The default size for operands is 32-bits in contrast to the 16-bits of the 32-bit architecture. The REX registers, which is the common name for the 8 new GPRs R8-R15 - specify whether one would like to accept this default value or to extend to virtual 64-bits (basically a concatenation of two registers). This means that some of the instructions for the opcode had to be redefined to allow the virtual 64-bit addressing. Nevertheless, these are only minor changes and most parts of the opcode are carried over from a 32-bit processor. The memory is a single flat address space starting at the address 0 and is distributed linearly over 64-bits. The operating system can specify several levels of data access/protection for the address space.The segment registers to access memory locations are set to a canonical position - namely 0 - and it is not possible for the processor to access all segmented registers.

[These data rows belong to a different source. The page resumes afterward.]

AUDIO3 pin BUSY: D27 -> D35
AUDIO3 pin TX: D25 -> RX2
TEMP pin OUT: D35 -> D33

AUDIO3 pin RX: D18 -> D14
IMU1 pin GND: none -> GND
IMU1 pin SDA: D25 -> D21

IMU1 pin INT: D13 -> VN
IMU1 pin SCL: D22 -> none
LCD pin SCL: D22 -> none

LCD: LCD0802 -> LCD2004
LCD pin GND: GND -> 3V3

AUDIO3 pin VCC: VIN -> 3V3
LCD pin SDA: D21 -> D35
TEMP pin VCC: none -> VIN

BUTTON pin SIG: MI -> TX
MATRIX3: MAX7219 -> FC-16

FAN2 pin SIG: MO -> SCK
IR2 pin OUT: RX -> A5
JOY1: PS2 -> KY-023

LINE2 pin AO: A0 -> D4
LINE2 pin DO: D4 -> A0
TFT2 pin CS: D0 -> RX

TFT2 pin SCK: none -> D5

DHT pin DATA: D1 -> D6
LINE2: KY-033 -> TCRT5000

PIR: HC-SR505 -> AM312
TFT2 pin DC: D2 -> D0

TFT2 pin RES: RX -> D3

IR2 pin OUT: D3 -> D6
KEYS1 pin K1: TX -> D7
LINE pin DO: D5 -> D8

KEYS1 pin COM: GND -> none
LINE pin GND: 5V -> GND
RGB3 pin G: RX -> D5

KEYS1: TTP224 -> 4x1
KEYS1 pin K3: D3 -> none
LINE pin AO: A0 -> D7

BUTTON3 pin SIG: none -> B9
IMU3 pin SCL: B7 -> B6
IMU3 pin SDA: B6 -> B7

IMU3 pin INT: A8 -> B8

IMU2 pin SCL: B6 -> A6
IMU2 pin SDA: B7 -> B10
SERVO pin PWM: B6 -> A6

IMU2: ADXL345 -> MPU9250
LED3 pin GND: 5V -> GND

This is essentially a real simplification compared to 32-bit processing and all the compatibility modes offered by AMD. It is just pure memory addressing from 0 to 2^64 -1 without any specialties (picture). This concept shows on the microlevel what the goal of the complete architecture is. The search for more simplicity, more raw computing power and preparation for large amounts of data. Another cornerstone of this path is the possibility to translate all the virtual 64-address space in physical memory in a one-to-one translation process. Paging can be performed on the virtual address directly. The bytes themselves are ordered according to little/low endian and so are all the data and instructions. The instructions do not really "change" in the sense that there a structural redesign has happened. The size of the operands is the crucial factor. Consider for example this instruction: 48 B8 1234567812345678. The 48 specifies the length of the operands: 64-bits! The opcode B8 is also used in the 32-bit architecture and the remaining part is just an 8-bit immediate value and we are computing with a 64-bit processor.

There exist five addressing modes:

  • Absolute Address: given as displacements from the base - for 64-bits just 0)
  • Instruction-Relative Address: referring to the IP (instruction pointer) and the PC (program counter)
  • Stack Address: using the stack pointer
  • String Addresses
  • Mod R/M Address

And again one realizes that there are no real differences in the structure compared to non-64-bit ISAs. The PC, the Stack and absolute addressing just carry over with more bits. The RIP (relative instruction pointer / program counter) keeps its function, but due to 64-bits provides a more efficient way to directly access segments of code with relative addressing. This is one reason , why there is a significant increase in speed for the AMD 64-bit architecture - direct access to program code.

For the Absolute Addressing it gets even easier due to the common standard base 0. The same holds for pointers in general. As one is no longer able to access the segmented registers the concept of far pointers, which store a segment address and the usual address, is no longer needed as the memory is just one linear chunk. Near pointers are enough and one can return for 64-bit applications for the AMD architecture to the general term pointer as it is obvious that it can only point into one data segment. The immediate and displacements remain of 32-bit size but can be extended to a virtual 64-bit mode if needed.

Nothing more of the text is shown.